One is traditional senatorial courtesy, which has almost always meant a relatively smooth confirmation process for any current or former senator chosen for a Cabinet or ambassadorial post.
More important, almost every failed nomination of the past three decades has stemmed from key defections within the president’s own party, and so far Hagel’s opposition has come almost entirely from fellow Republicans.
The prospect of significant Democratic defections grew more unlikely Tuesday when a pair of influential Senate Democrats who had been cagey about their support for Hagel came out in support of his confirmation. Many of Hagel’s critics accused him of being hostile to Israel’s interests. But on Tuesday, Sens. Charles E. Schumer (N.Y.) and Barbara Boxer (Calif.), two of the most influential Jewish Democrats, issued lengthy testimonials to Hagel’s credentials to lead the Pentagon and accepted his assurances that he would support the Obama administration’s policy of vigorously opposing Iran’s bid to obtain nuclear weapons.
“Senator Hagel could not have been more forthcoming and sincere,” Schumer said Tuesday in a 676-word statement that covered every possible controversy of Hagel’s nomination. “Based on several key assurances provided by Senator Hagel, I am currently prepared to vote for his confirmation. I encourage my Senate colleagues who have shared my previous concerns to also support him.”
“I needed comprehensive answers,” Boxer told reporters Tuesday in a conference call, explaining that she demanded that Hagel follow up their phone discussion with a letter documenting his answers on Israel and Iran as well as issues related to gay rights and female soldiers’ access to reproductive services.
Hagel’s confirmation is still not a certainty. He has only just begun the traditional process of making the rounds for face-to-face meetings with key senators, and on Tuesday the top Republican on the Armed Services Committee announced his opposition.
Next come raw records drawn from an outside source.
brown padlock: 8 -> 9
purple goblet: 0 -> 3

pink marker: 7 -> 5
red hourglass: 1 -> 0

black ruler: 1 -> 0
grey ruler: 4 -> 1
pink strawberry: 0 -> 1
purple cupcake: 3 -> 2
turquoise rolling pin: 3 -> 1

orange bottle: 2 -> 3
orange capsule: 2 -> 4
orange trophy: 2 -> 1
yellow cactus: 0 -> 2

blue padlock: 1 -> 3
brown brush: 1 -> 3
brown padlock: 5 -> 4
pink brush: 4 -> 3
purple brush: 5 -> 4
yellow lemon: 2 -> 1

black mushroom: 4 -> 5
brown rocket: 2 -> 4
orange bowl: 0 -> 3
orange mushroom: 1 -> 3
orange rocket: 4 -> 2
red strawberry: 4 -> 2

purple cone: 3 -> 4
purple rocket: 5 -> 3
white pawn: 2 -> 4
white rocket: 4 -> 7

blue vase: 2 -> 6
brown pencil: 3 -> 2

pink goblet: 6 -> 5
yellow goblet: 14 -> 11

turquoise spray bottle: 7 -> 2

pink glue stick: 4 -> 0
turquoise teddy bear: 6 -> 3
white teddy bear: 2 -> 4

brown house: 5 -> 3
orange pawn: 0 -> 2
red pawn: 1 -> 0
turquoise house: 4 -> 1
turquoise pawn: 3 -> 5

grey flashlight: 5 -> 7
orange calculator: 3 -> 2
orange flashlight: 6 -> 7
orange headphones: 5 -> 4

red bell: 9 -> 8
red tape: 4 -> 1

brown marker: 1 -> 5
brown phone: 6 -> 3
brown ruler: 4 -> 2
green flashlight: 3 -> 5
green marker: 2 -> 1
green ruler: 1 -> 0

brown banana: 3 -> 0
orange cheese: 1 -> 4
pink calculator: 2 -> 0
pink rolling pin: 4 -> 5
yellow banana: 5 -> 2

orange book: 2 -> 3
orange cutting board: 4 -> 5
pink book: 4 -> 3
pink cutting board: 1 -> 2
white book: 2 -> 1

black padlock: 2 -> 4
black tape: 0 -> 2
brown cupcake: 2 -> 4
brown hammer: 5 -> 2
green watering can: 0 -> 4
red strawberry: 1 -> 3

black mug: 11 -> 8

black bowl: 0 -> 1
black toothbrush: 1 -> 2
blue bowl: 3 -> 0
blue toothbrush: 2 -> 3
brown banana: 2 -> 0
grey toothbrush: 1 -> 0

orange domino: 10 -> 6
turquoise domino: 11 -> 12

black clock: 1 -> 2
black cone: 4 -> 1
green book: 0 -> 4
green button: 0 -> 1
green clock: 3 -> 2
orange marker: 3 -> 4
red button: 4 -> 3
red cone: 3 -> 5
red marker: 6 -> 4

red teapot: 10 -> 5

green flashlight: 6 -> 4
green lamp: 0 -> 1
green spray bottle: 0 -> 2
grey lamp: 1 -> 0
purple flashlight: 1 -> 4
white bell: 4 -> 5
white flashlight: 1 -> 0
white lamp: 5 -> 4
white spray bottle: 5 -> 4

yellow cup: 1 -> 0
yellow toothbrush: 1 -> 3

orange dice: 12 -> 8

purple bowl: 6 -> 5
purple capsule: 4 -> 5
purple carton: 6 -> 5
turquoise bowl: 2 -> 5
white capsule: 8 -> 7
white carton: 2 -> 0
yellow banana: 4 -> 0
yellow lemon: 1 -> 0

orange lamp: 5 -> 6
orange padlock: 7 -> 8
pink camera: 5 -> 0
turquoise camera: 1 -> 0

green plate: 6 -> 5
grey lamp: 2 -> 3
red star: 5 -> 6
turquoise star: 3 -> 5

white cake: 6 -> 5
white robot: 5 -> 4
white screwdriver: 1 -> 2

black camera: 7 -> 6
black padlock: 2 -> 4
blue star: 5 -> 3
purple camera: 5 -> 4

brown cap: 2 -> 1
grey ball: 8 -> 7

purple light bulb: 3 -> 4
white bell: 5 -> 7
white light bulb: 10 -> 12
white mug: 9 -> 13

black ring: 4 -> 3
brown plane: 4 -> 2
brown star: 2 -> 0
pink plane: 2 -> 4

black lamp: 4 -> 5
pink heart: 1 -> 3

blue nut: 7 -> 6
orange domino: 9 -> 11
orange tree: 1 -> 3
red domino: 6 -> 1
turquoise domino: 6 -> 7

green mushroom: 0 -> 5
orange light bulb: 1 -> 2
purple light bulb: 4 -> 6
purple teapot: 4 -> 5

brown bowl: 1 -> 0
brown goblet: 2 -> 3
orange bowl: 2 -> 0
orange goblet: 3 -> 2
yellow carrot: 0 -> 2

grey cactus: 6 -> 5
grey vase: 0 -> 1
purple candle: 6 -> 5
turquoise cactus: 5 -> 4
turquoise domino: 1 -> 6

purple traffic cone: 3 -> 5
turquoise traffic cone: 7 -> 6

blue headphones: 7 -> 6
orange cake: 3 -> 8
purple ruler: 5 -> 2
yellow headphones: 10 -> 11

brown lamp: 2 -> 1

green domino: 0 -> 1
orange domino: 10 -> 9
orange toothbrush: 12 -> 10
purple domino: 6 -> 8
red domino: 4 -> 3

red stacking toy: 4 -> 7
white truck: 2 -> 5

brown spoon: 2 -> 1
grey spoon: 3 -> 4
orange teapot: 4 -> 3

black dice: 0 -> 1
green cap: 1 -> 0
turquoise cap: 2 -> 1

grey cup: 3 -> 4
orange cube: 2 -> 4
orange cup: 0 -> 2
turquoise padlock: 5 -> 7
“Unfortunately, as I told him during our meeting [Tuesday], we are simply too philosophically opposed on the issues for me to support his nomination,” said Sen. James M. Inhofe (Okla.). Inhofe said he was concerned about looming Pentagon spending cuts: “Senator Hagel’s comments have not demonstrated that same level of concern about the pending defense cuts.”
The committee has yet to schedule a confirmation hearing, which is certain to be a lengthy session that could resemble the combative queries that former senator John D. Ashcroft (R-Mo.) faced in January 2001 after he was nominated as attorney general.
Ashcroft’s confirmation hearings, fueled by questions about racial sensitivity, lasted three days, unusually long for a former senator.